Я спрыгнул вниз, обрушив лавину мелкого щебня, за мной — Сашка Сверчков. Мы пробирались дворами, потому что улицы были запружены народом. Непонятные чувства раздирали грудь. Гауптшарфюрер Эрих — палач — не ужаснулся, не рухнул на колени, умоляя о прощении сотни тысяч людей, не запричитал над бездарно и подло прожитой жизнью. Ужаснулся я, — что бесспорно доказывало мое человеческое превосходство, но вместе с тем служило грозным предостережением. У парадного я бессильно опустился на скамью. Было душно. Надвигалась гроза. Серое мыльное небо взяло нас под свой непроницаемый колпак. Тяжелые капли черными звездами расплющивались об асфальт.
— Чего ты? — спросил Сверчков. — Тошнит? Чего ты такой бледный? — и он погладил меня культяпкой по щеке.
— И ты бледный, — сказал я.
Мы умолкли. Мы больше не хотели ни справедливости, ни возмездия. Пусть пленные немцы убираются к себе в Германию и живут там.

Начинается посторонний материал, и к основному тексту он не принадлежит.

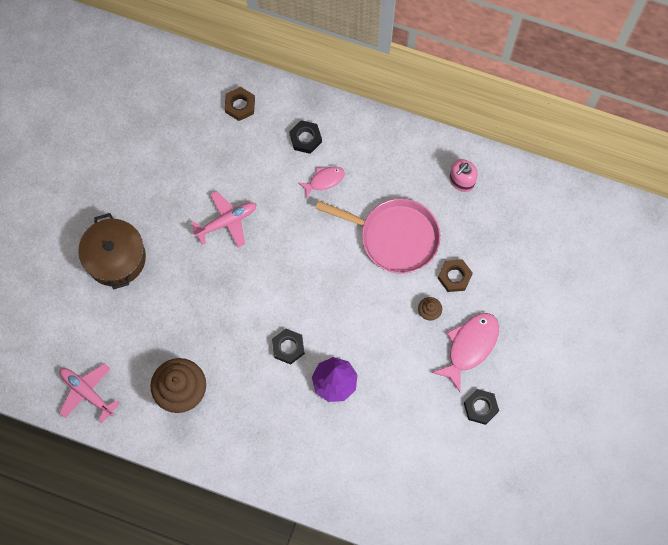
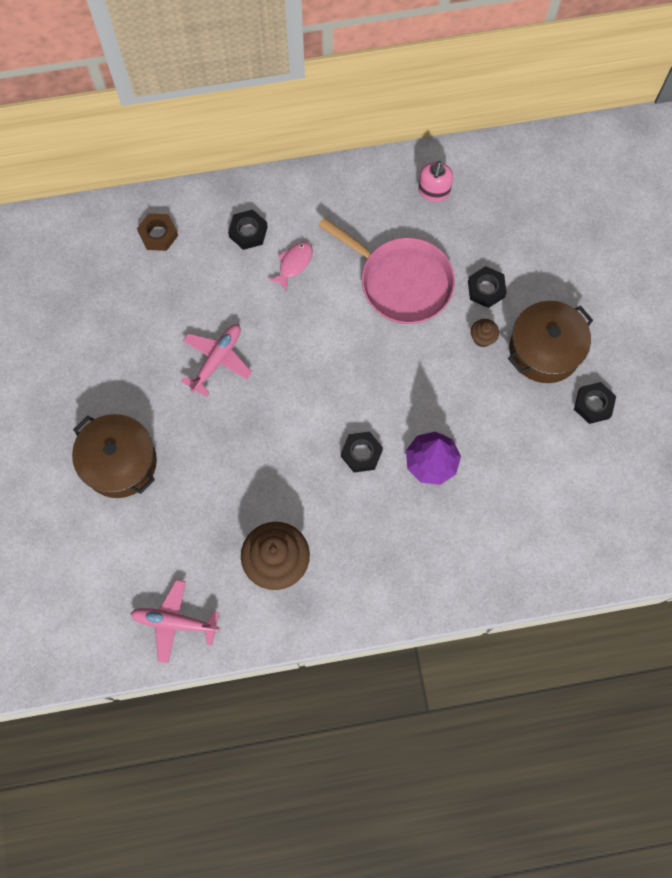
camera: 30 degrees left, 0 degrees up
(395, 237) = (402, 282): pink pan -> pink pan turned 45 degrees clockwise
(454, 277) = (486, 289): brown nut -> black nut
(470, 346) = (545, 350): pink fish -> brown pot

Совсем неожиданно Роберт и я попали в сердце Германии. Оно находилось в мансарде флигеля во дворе горпроекта. А мы даже не подозревали, что у Германии есть сердце. Немецкие слова массивными дротиками посвистывали мимо наших ушей. Ими нет-нет да перебрасывались Селена Петровна и Игорь Олегович, которые с утра до ночи клеили макеты, воплощая пока в фанере и папье-маше новый архитектурный облик будущего возрожденного города. За несколько дней работы в мастерской Реми́ги я узнал о старой доброй Германии столько, сколько потом за целую жизнь не узнал. Ну вот, например, Швабинг, где долгие месяцы снимали комнату Селена Петровна и Игорь Олегович на заре своей молодости. Слышали ли вы что-нибудь о Швабинге? Трепещет ли ваша душа при этих странных нерусских звуках? Нет? А моя трепещет. Посреди ужасных развалин, которые, казалось, вдохновляли Реми́гу, Швабинг постепенно превратился в мою несбыточную мечту.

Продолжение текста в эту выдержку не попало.